If platform is interfering the grammar then how can we resolve Letter O as O not Zero as input? I mean we are taking input and reading it back to caller, but in between can we write a condition if it is O do not interpret as zero rather take it as O and read it back to caller. Is there anything that can resolve this.
You can try abovelisted numbers and test the result as well.
Can You please review below code and point us what could be the best values for these tags that can work together to increase the result from 50% to at-least 80%.
For example i saw one of the post where they mentioned that setting "grammarmaxage" to "0" gave good result (But not in my case).
I think, if we can put these Properties values in such a way so that when they load together it can produce great result. Please help.
I also included few phonetics that sound like alphabets in the grammar to achieve accuracy, like code below.
<item> sea <tag>SWI_literal="c"</tag></item>
Also, if there is any other Property tag that we should use that is missing here in the code.
Please review the code, any pointers what and how to do some tuning.

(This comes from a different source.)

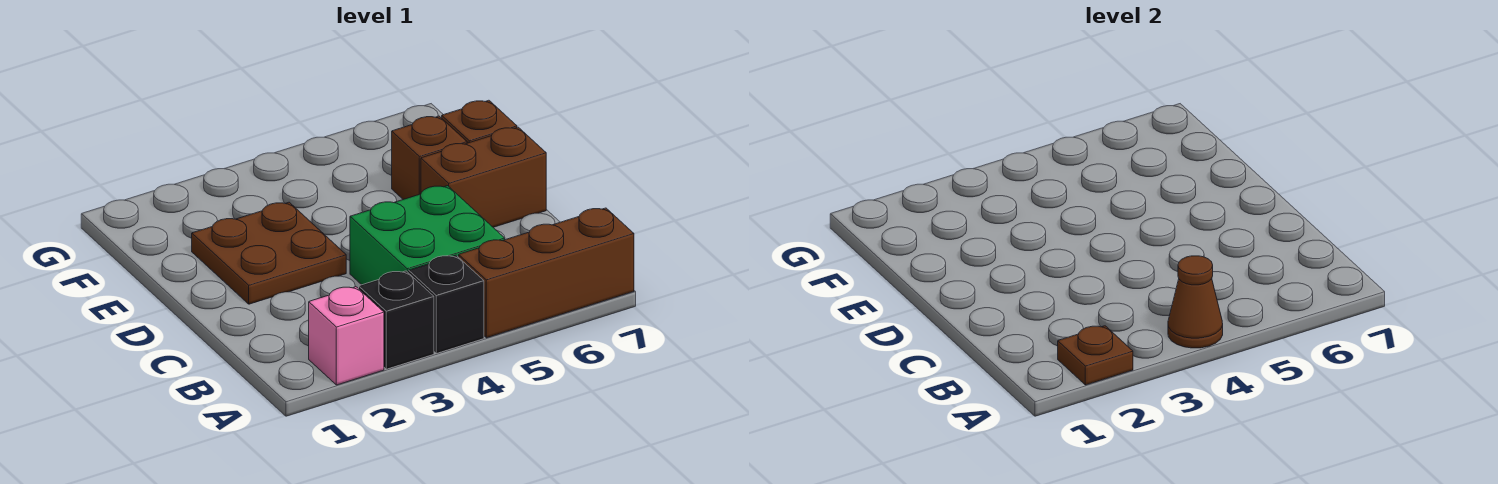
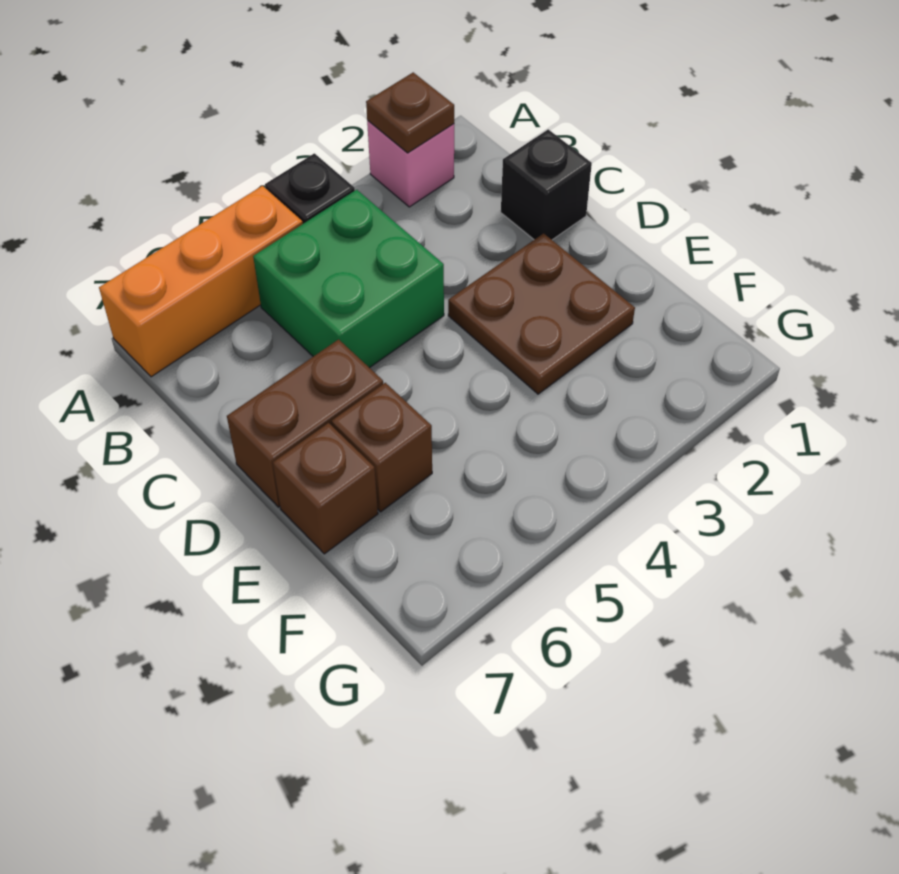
black brick A3 level 1 -> black brick C1 level 1
brown cone A4 level 2 -> none
brown brick A5:A7 level 1 -> orange brick A5:A7 level 1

<item repeat="1-8"> = what i understand that "The utterance must be spoken 1 to 8 times". But in our alphanum account ID it is not necessary that all the alphabet or number should appear atleast once. Why not using <item repeat="0-8"> meaning The utterance is not required to be repeated, but can be spoken up to 8 times. Bu doing this Is it going to help the ASR in anyway?
Code: Select all
<form id="email">
<property name="grammarmaxage" value="60s"/>
<property name="grammarmaxstale" value="25s"/>
<property name="sensitivity" value="0.5"/>
<property name="confidencelevel" value="0.2"/>
<property name="interdigittimeout" value="5s"/>
<property name="speedvsaccuracy" value="0.9"/>
<field name="em">
<prompt bargein="false"> Please say a AlphaNumber char.</prompt>
<grammar type="application/srgs+xml" mode="voice" root="alphanum">
<rule id="alphanum" scope="public">
<one-of>
<item repeat="1-8">
<ruleref uri="#chars"/>
</item>
</one-of>
</rule>
<rule id="chars" scope="public">
<one-of>
<item> A <tag>SWI_literal="a"</tag></item>
<item> eh <tag>SWI_literal="a"</tag></item>
<item> ei <tag>SWI_literal="a"</tag></item>
<item> ay <tag>SWI_literal="a"</tag></item>
<item> B <tag>SWI_literal="b"</tag></item>
<item> bi <tag>SWI_literal="b"</tag></item>
<item> bee <tag>SWI_literal="b"</tag></item>
<item> C <tag>SWI_literal="c"</tag></item>
<item> see <tag>SWI_literal="c"</tag></item>
<item> sea <tag>SWI_literal="c"</tag></item>
</one-of>
</rule>
</grammar>
<filled>
<prompt>
you said <value expr="em"/>.
</prompt>
<nomatch>
Sorry, try again.
<reprompt/>
</nomatch>
</field>
</form>
Thanks.